Habakkuk cannot understand why the Lord seems so slow to intervene in a world of “violence”, “wrongdoing”, and “trouble”. The Lord responds with the assurance that “there is still a vision for the appointed time.” While the “proud” mistake God’s patience with his children for indifference to sin, the “righteous” wait in faith and hope.

In the verses immediately preceding our Gospel, Jesus presents the disciples with a different challenge: the seemingly unfulfillable command to forgive their neighbour’s sin “seven times a day”. It is this that leads them to cry “Increase our faith.” Jesus responds by promising that even the smallest amount of faith (“like a mustard-seed”) will enable them to do things that seem impossible.

As Justo González explains, while the mustard-seed is tiny, like all seeds it contains within itself its ultimate goal: “It ‘knows’ it is to become a mustard plant.” In a similar way, “the faith that is required of the disciples is one that makes them trust in the final outcome of their discipleship and in the coming of the kingdom, and to trust in such a way that they will be able to forgive those who do not agree with them or who offend them” (Belief — A Theological Commentary on the Bible: Luke).

The faith that the disciples are crying out for is a divine gift. This accounts for Jesus’s second — harsher-sounding — piece of teaching. Our faithfulness is not something that we can present to God as a work of which we are the primary author. It is the fruit of his Spirit working in us.

The challenges facing Paul and Timothy are both the physical threat of persecution and the consequent spiritual temptation to feel ashamed and discouraged. In its poverty and fragility, the persecuted Church must have seemed like a mustard-seed in the face of an empire more akin to a deeply-rooted mulberry tree.

As Jouette Bassler explains, this contrast would have been exacerbated by the honour culture of the day: “Shame was a powerful force in the first-century Mediterranean world, one with which Christianity, with its low status and crucified redeemer figure, had always to contend. Here, as in Romans 1.16, shame is initially, at least, linked to the message of the gospel, but it is also and especially linked to the low status of the herald of that gospel” (Abingdon New Testament Commentaries: 1 Timothy, 2 Timothy, Titus).

For this reason, Paul repeatedly exhorts Timothy not to be “ashamed” of the gospel. He must not view things from a worldly perspective that values status and visible success. In place of a “spirit of cowardice”, God bestows a spirit of “love, power, and self-discipline”, enabling Timothy to be faithful in the face of the pagan world’s violence and ridicule.

St Thomas Aquinas writes that the “spirit of cowardice” is “the spirit of the world”, which makes us “love the good things of the world and fear temporal evils”. In contrast, the “spirit of the Lord” gives us “courage against the adversities of this world”, and directs all our desires towards God, in whom alone all other goods find their rightful place.

Paul’s advice to Timothy has immediate relevance to our context.
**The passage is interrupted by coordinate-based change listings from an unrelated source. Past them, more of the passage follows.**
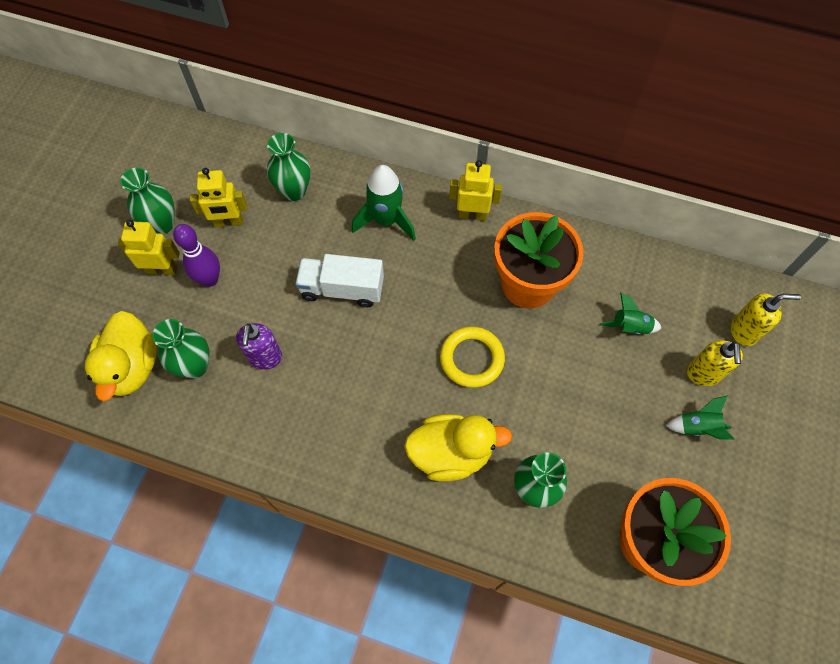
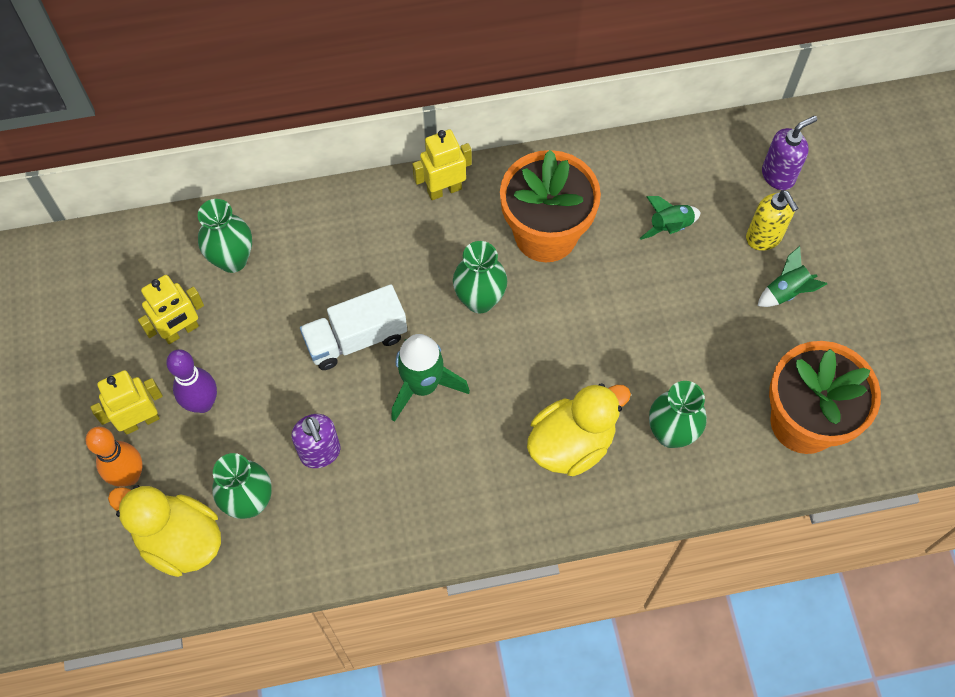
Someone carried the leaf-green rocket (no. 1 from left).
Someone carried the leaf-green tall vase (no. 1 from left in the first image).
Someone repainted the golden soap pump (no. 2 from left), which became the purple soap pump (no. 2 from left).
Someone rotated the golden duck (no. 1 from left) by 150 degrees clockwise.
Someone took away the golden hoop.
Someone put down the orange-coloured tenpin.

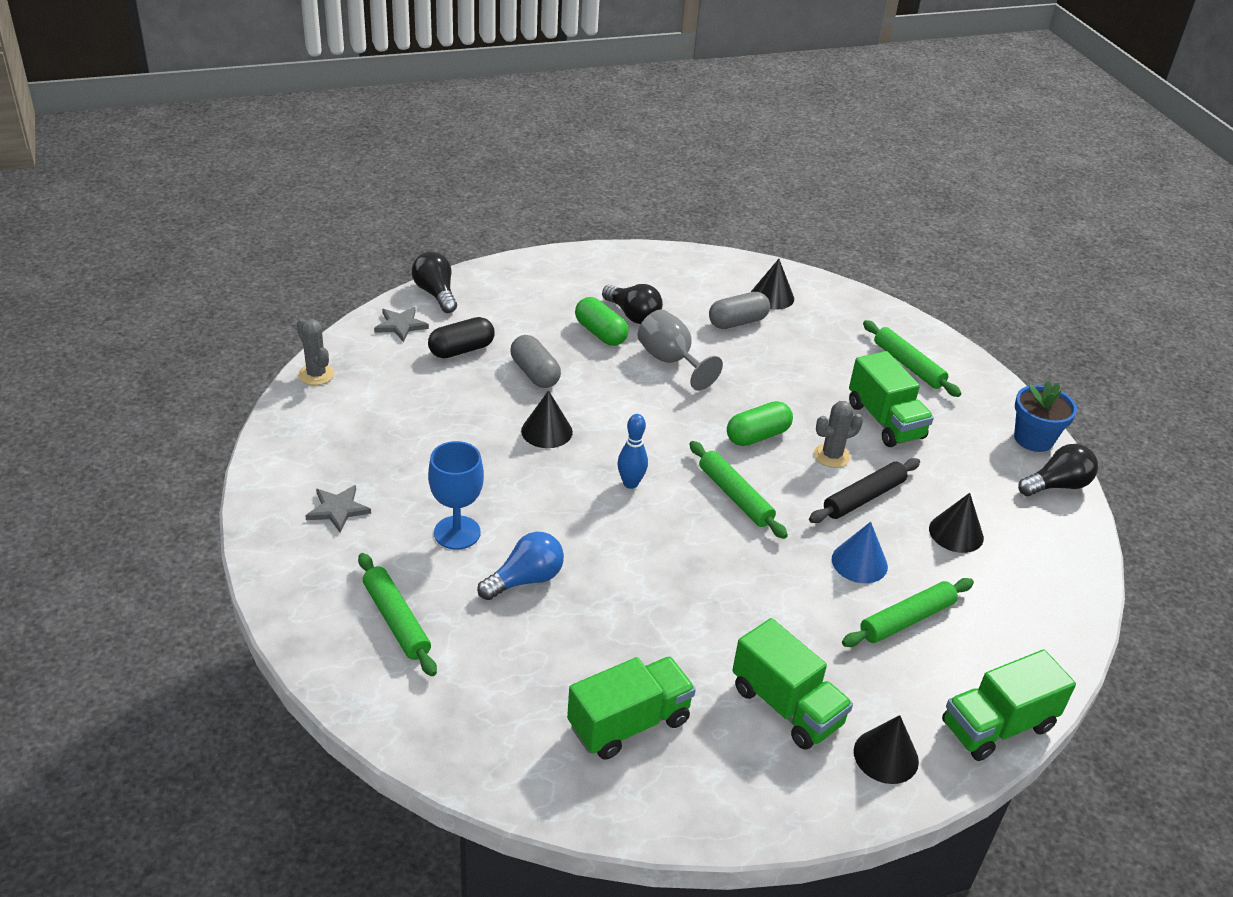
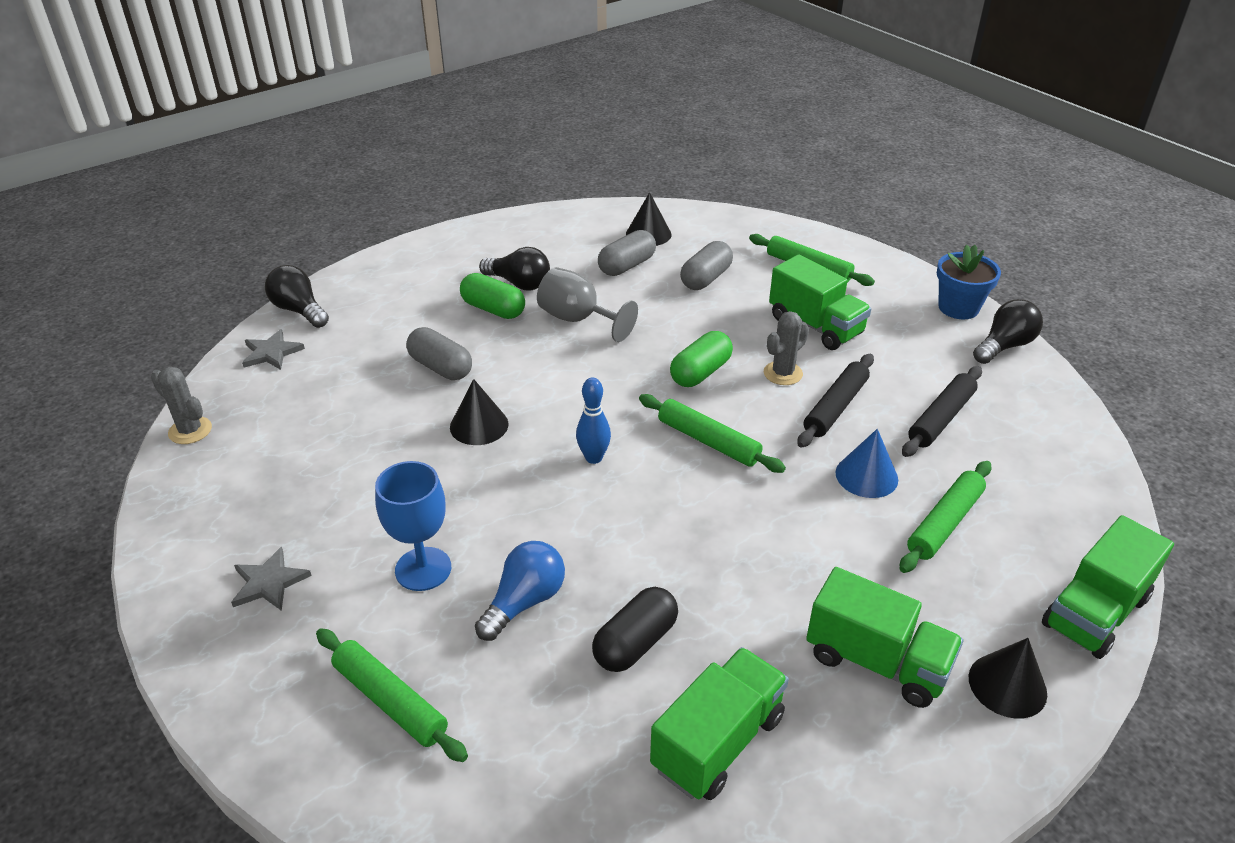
Someone carried the ebony capsule.
Someone swapped the ebony cone (no. 4 from left) for the ebony pastry roller (no. 2 from left).
Someone put down the ash-grey capsule (no. 3 from left).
We, too, are called to hold firm to that which is of lasting value, in a culture that often values the transient and trivial. The Apostle’s words speak to us across the centuries: “Guard the good treasure entrusted to you, with the Holy Spirit living in you.”

We do not bear witness in our own power, but by the grace and power of God — poured out on us in the lives of those who have nurtured us, and in the sacramental life of the Church, both of which have their ultimate source in Christ’s paschal triumph. With the grace that flows from Calvary, we, too, are called to persevere in faith and hope.